Sixty percent? Say again?

DWT had performed billions of mathematical operations to arrive at its answer, but it seemed scarcely plausible nevertheless. I had never heard of an airplane whose neutral point was at 60 percent of chord.

Before going farther into this tale, I need to clarify the peculiar way that the neutral point's location is expressed, namely, as a percentage of "mean aerodynamic chord." The mean aerodynamic chord, or MAC, is a sort of average chord of the wing, and serves as a shorthand representation of the complete wing. The use of percentage of MAC to express both neutral point location and static margin is conventional, even though (like the use of wing area as the basis for the drag coefficient) it doesn't make perfect sense.

The wing chord itself has little role in stability; you could replace a wing with one of half the chord and twice the span, and stability would scarcely be affected. Yet the neutral point location and the static margin would appear to have been doubled, because they are being expressed in terms of the chord.

In reality the neutral point is located at a certain physical point on the airplane, and the static margin is the distance from it to another physical point, the center of gravity. They could -- should -- be measured in inches. The problem is that desirable values are proportional to the size of the airplane; a 5-inch static margin may be ample for a Cessna single, but would not do for an A380. So that's why we end up putting these numbers in terms of wing chord, even though different airplanes of roughly the same size can have quite different MACs.

Now, Melmoth 2 has an aspect ratio of 12 and a MAC of less than 36 inches. So maybe 60 percent wasn't such an outlandish number after all. But how would I be absolutely certain?

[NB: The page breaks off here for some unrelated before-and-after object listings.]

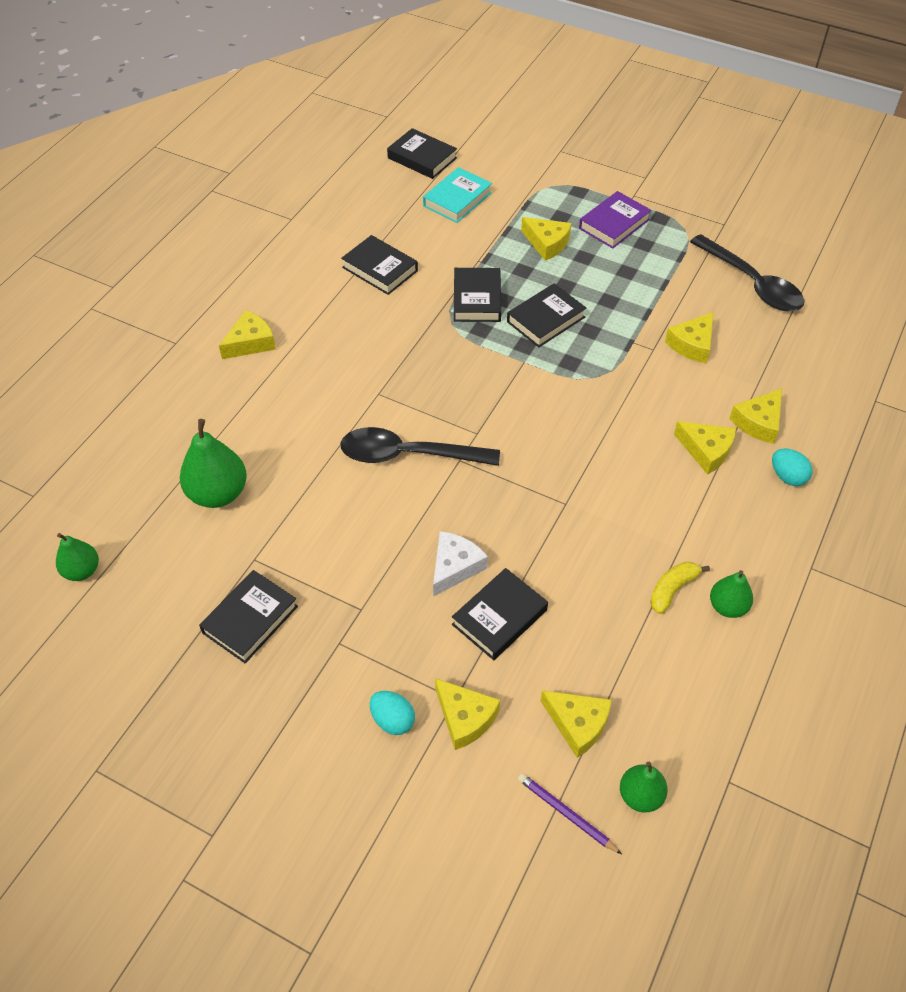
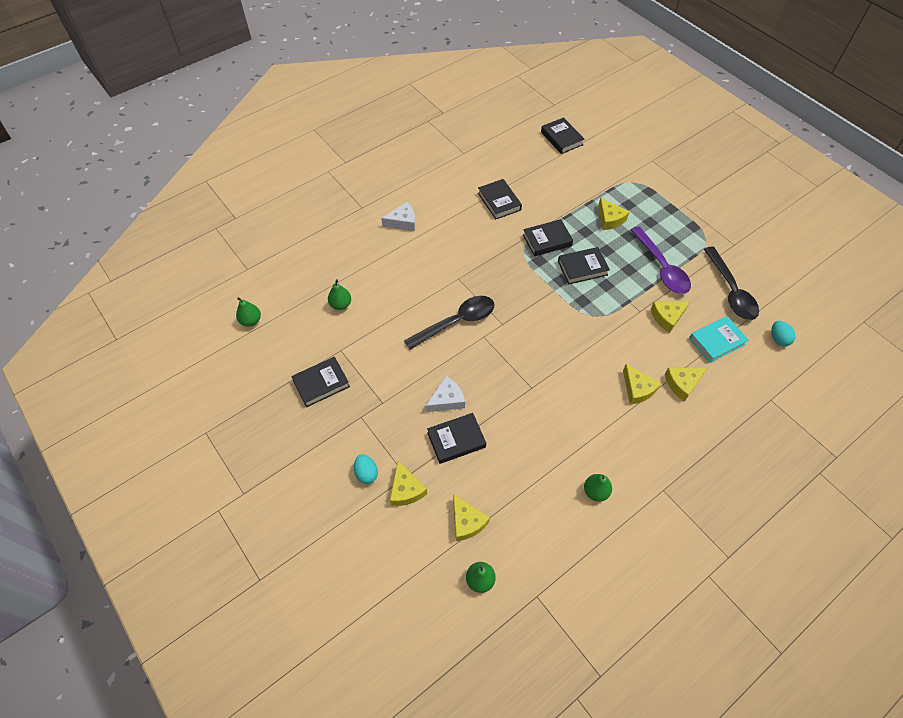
camera: 25 degrees right, 5 degrees up
(218, 493) = (341, 304): green pear -> green pear, size x0.60
(250, 342) = (403, 221): yellow cheese -> white cheese
(409, 455) = (456, 322): black spoon -> black spoon turned 120 degrees clockwise
(457, 199) = (569, 172): turquoise book -> turquoise book (716, 341)
(477, 299) = (547, 240): black book -> black book turned 45 degrees clockwise
(566, 814) = (432, 570): purple pencil -> none
(614, 224) = (660, 220): purple book -> none
(649, 283) = (661, 267): none -> purple spoon
(672, 589) = (567, 466): yellow banana -> none
(787, 476) = (681, 426): turquoise egg -> turquoise egg (778, 339)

I could just keep adding weight in back until the plane started to feel squirrelly, and call that the aft limit. (The aft limit of the CG range, remember, is some little distance -- the minimum static margin -- ahead of the neutral point.) But there's a more systematic way, and it allows you to identify not just an aft limit defined in units of squirreliness (nuts, maybe?), but the neutral point itself. It involves measuring the stick force necessary to hold speeds other than the trimmed speed. You record these forces over a range of speeds and at several CG locations, and that allows you to extrapolate the CG location at which the force would be zero and the airplane would maintain any speed with no change in stick force. That is the neutral point.